Lindsey Buckingham wore the exact same outfit again. Black leather jacket, black V-neck T-shirt, black boots and, presumably, the same bluejeans.

That's what the rock star sported when he performed a solo concert in November at the Dakota Jazz Club, the most impersonal (and loudest) performance probably ever in that intimate space. On Sunday at the sold-out Xcel Energy Center, he gave one of the most impassioned performances ever in a Twin Cities arena, this side of Bruce Springsteen.

Oh, sorry, it wasn't actually a Lindsey Buckingham show. It was Fleetwood Mac, the band that made him famous. But singer/songwriter/keyboardist Christine McVie retired in 1998 and Stevie Nicks — Buckingham's former lover whose romance and breakup has been the subject of many of the band's songs — needed a good half of Sunday's 2 ½-hour show to warm up her voice.

Granted, her voice is lower, harsher and less fluid than before, but her versions of "Rhiannon" and "Sara" were so croaky and lifeless that she couldn't have placed in the top 5 in a Stevie Nicks sound-alike contest.

Nicks, 64, finally found her voice for "Landslide," a duet with Buckingham, his voice and acoustic guitar. After saying she usually dedicates the song each night to a family member, Nicks said on Sunday, it would be a rare dedication to her "one and only husband," Minnesotan Kim Anderson, who was in the audience and, of course, is no longer her husband (they divorced after a short marriage; he was the widower of her best friend, who died of leukemia).

Nicks' incurable romanticism has fueled her art and Fleetwood Mac. She got so inspired during "Landslide" on Sunday that at song's end she and Buckingham blew kisses at one another. Of course, they followed that with a scorching "Never Going Back Again," during which Buckingham sounded maniacally determined on vocals and guitar and Nicks offered credible vocal harmonies.

Although she did only a few slow-motion revolutions of the famous Stevie Nicks dervish dance, she hit her vocal stride, delivering "Gypsy" with conviction while facing drummer Mick Fleetwood (another of her exes).

She finally became the bewitching Nicks of yesteryear on "Gold Dust Woman," investing the song with mystery, passion and her trademarked accouterments of shawls and scarves (the top hat would come later, thank you).

But while Nicks clearly was a favorite of the 16,000 fans on Sunday, it is Buckingham who elevates Fleetwood Mac into an exciting arena attraction 36 years after the blockbuster "Rumours" album made them one of the biggest bands of the 1970s.
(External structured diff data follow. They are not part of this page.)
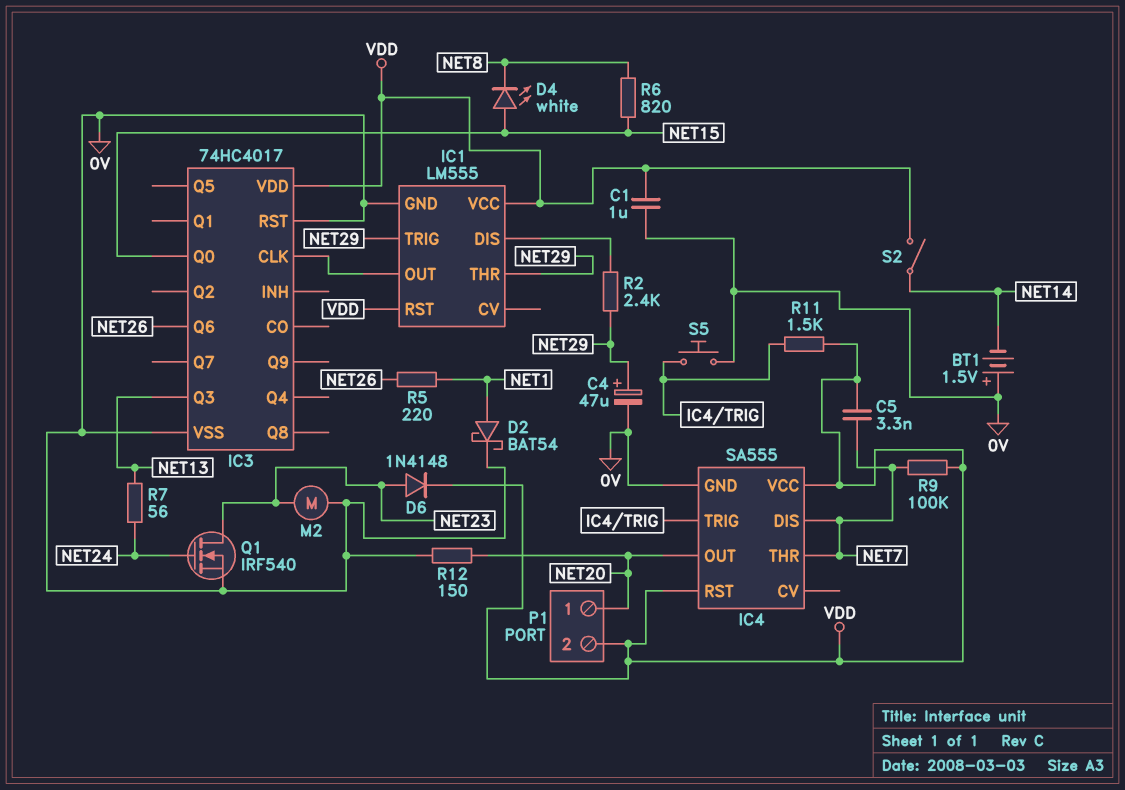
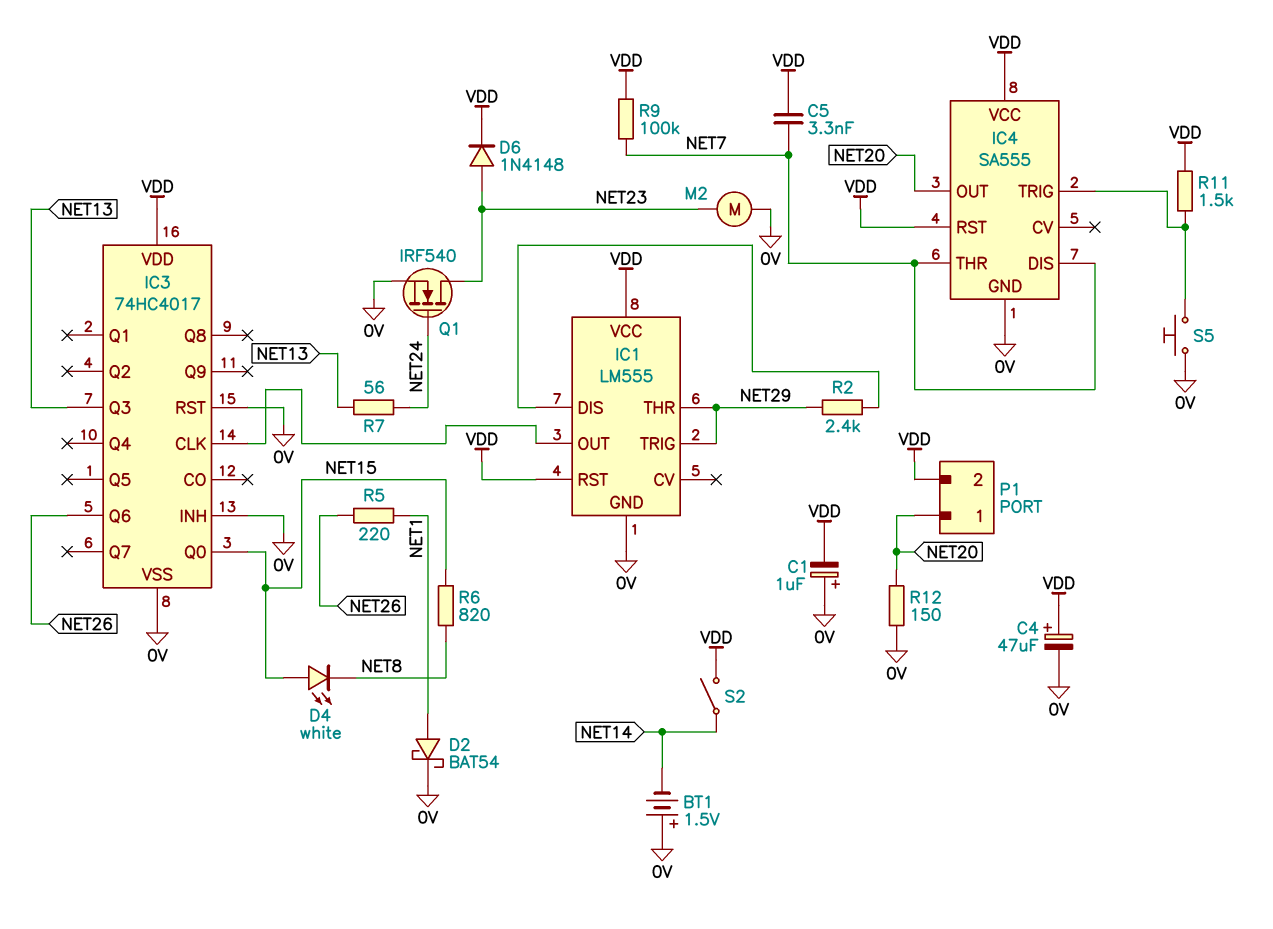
C1: 1uF (0V, VDD) -> 1uF (plus 0V, minus VDD)
C4: 47uF (plus NET29, minus 0V) -> 47uF (plus VDD, minus 0V)
IC3 pin INH: none -> 0V

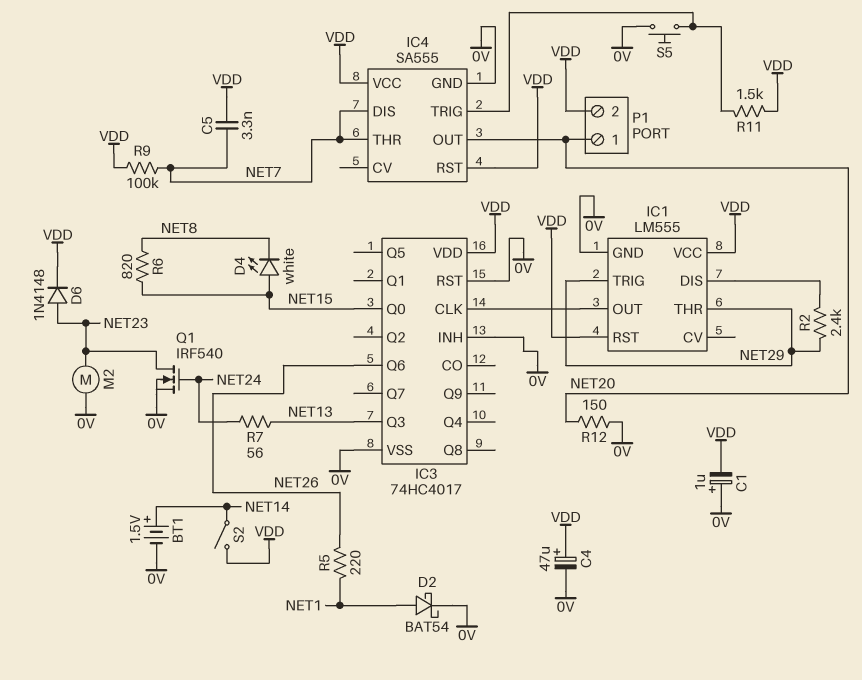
BT1: 1.5V (plus 0V, minus NET14) -> 1.5V (plus NET14, minus 0V)

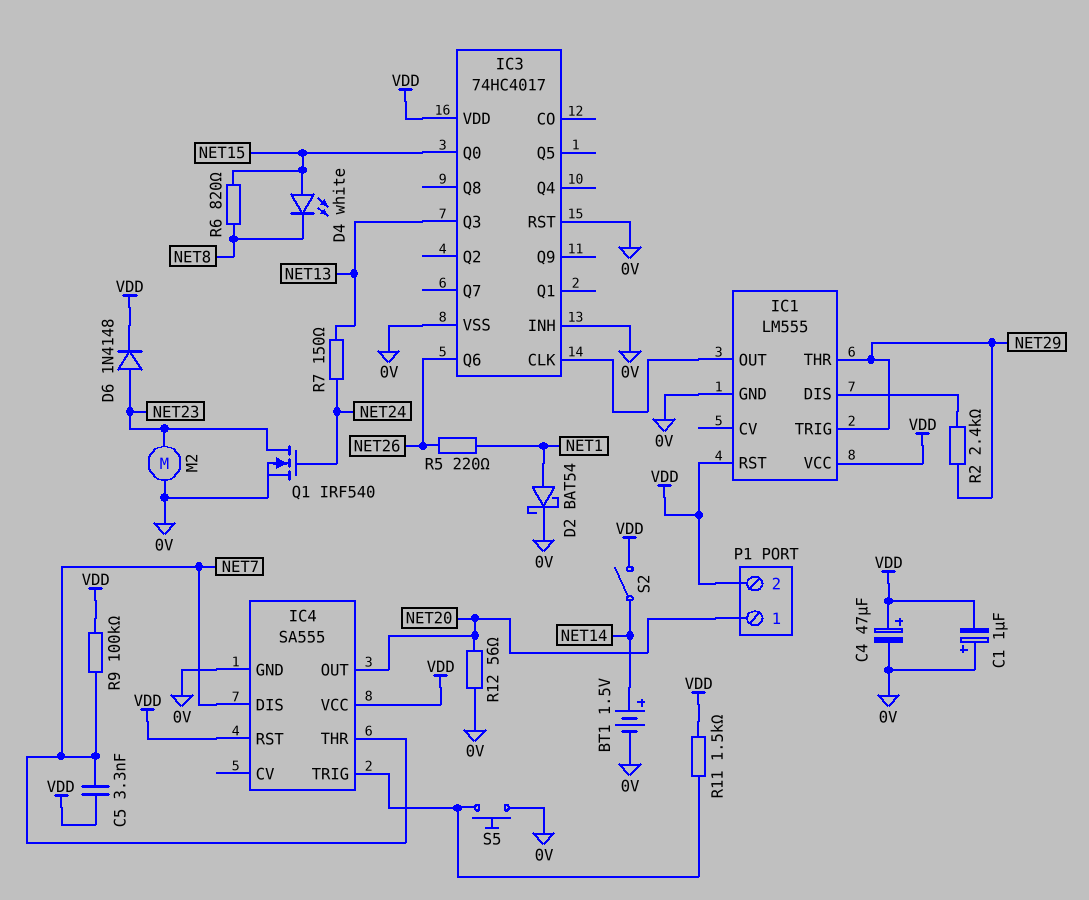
R7: 56 (NET13, NET24) -> 150 (NET13, NET24)
R12: 150 (0V, NET20) -> 56 (0V, NET20)

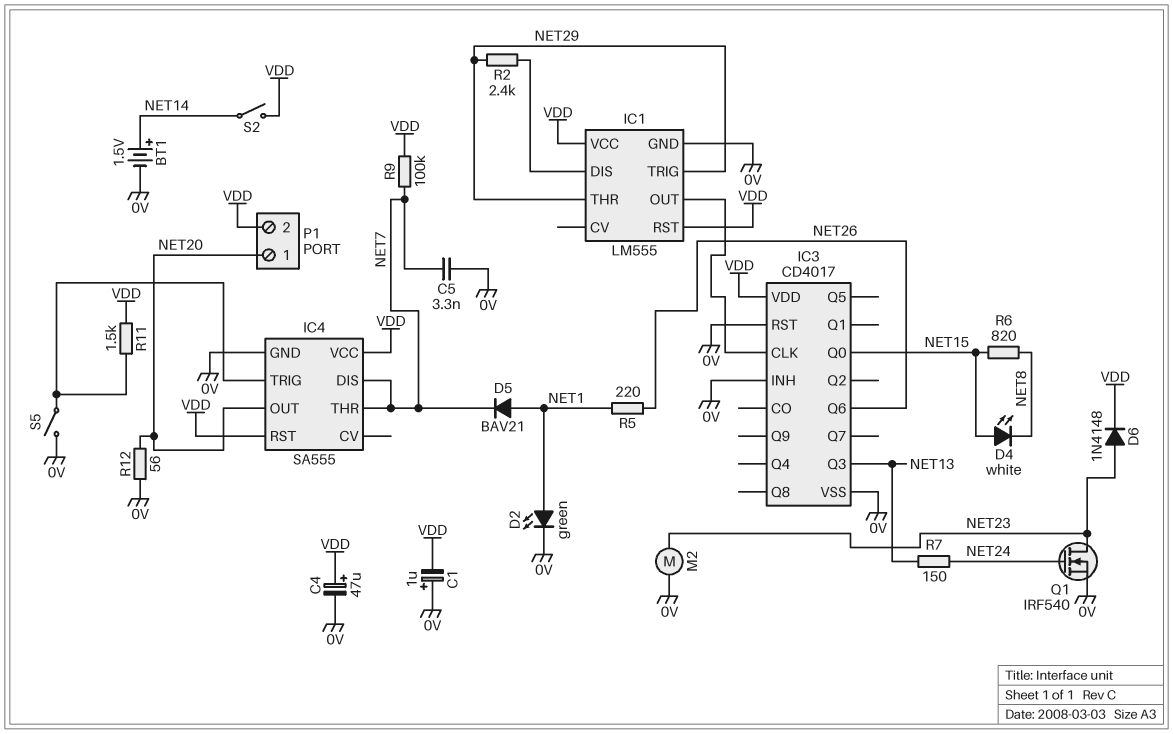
C5: 3.3nF (NET7, VDD) -> 3.3nF (0V, NET7)
D2: schottky BAT54 (A NET1, K 0V) -> LED green (A NET1, K 0V)
D5: none -> diode BAV21 (A NET1, K NET7)
IC3: 74HC4017 -> CD4017
S5: button (0V, IC4/TRIG) -> switch (0V, IC4/TRIG)

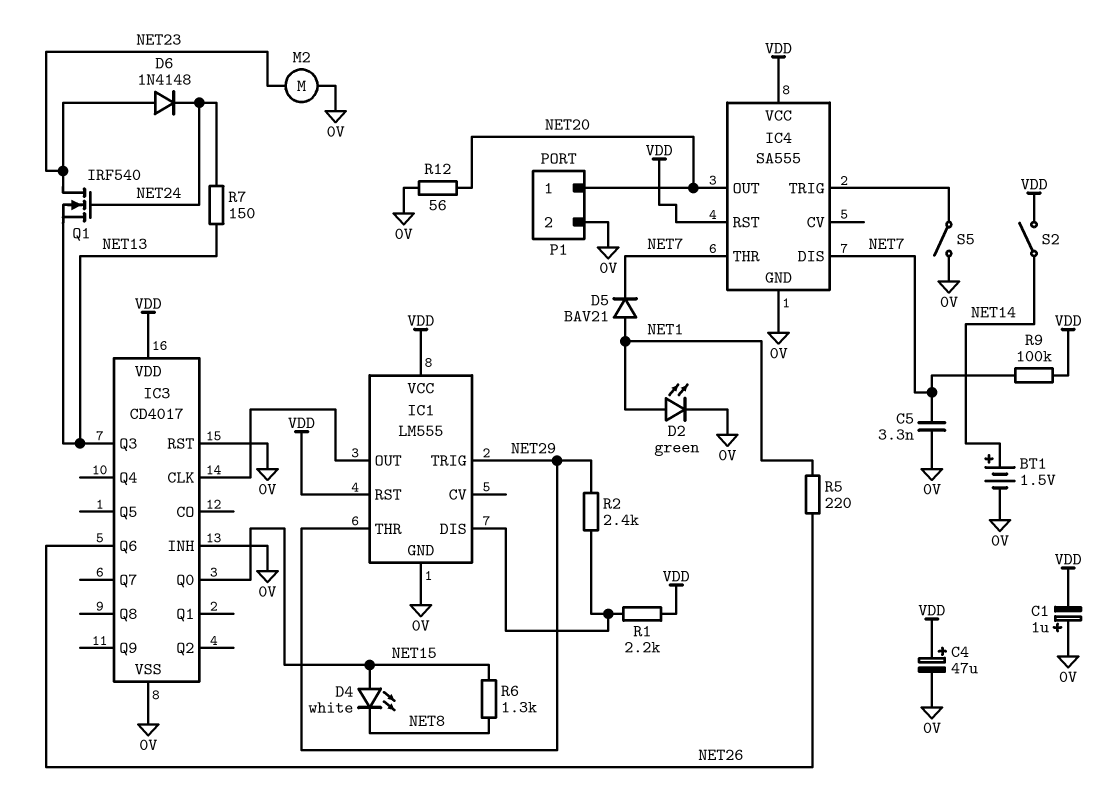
D6: diode 1N4148 (A NET23, K VDD) -> diode 1N4148 (A NET23, K NET24)
P1 pin 2: VDD -> 0V
Q1: NMOS IRF540 (G NET24, D NET23, S 0V) -> NMOS IRF540 (G NET24, D NET23, S NET13)
R1: none -> 2.2k (IC1/DIS, VDD)
R6: 820 (NET8, NET15) -> 1.3k (NET8, NET15)
R11: 1.5k (IC4/TRIG, VDD) -> none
On Sunday, he was a live-wire ringmaster, a guitar monster, a heartfelt singer, a hammy performer and, as Mick Fleetwood put it, "our inspiration."

With all of the Buckingham/Nicks soap-opera songs, the comforting, buoyant tunes (and sweet vocal harmonies) of McVie were missed. The band did her "Don't Stop," with Buckingham and Nicks alternating as lead singer on the verses. But this really was the Lindsey Buckingham Show.

Buckingham, 63, tried to provide context with his introductions to songs. For instance, he explained that "Big Love" was written as a "contemplation on alienation" but now he sees it as "a meditation" on change. Indeed, his transformation to de facto frontman of Fleetwood Mac has helped the Rock and Roll Hall of Fame group maintain its magic.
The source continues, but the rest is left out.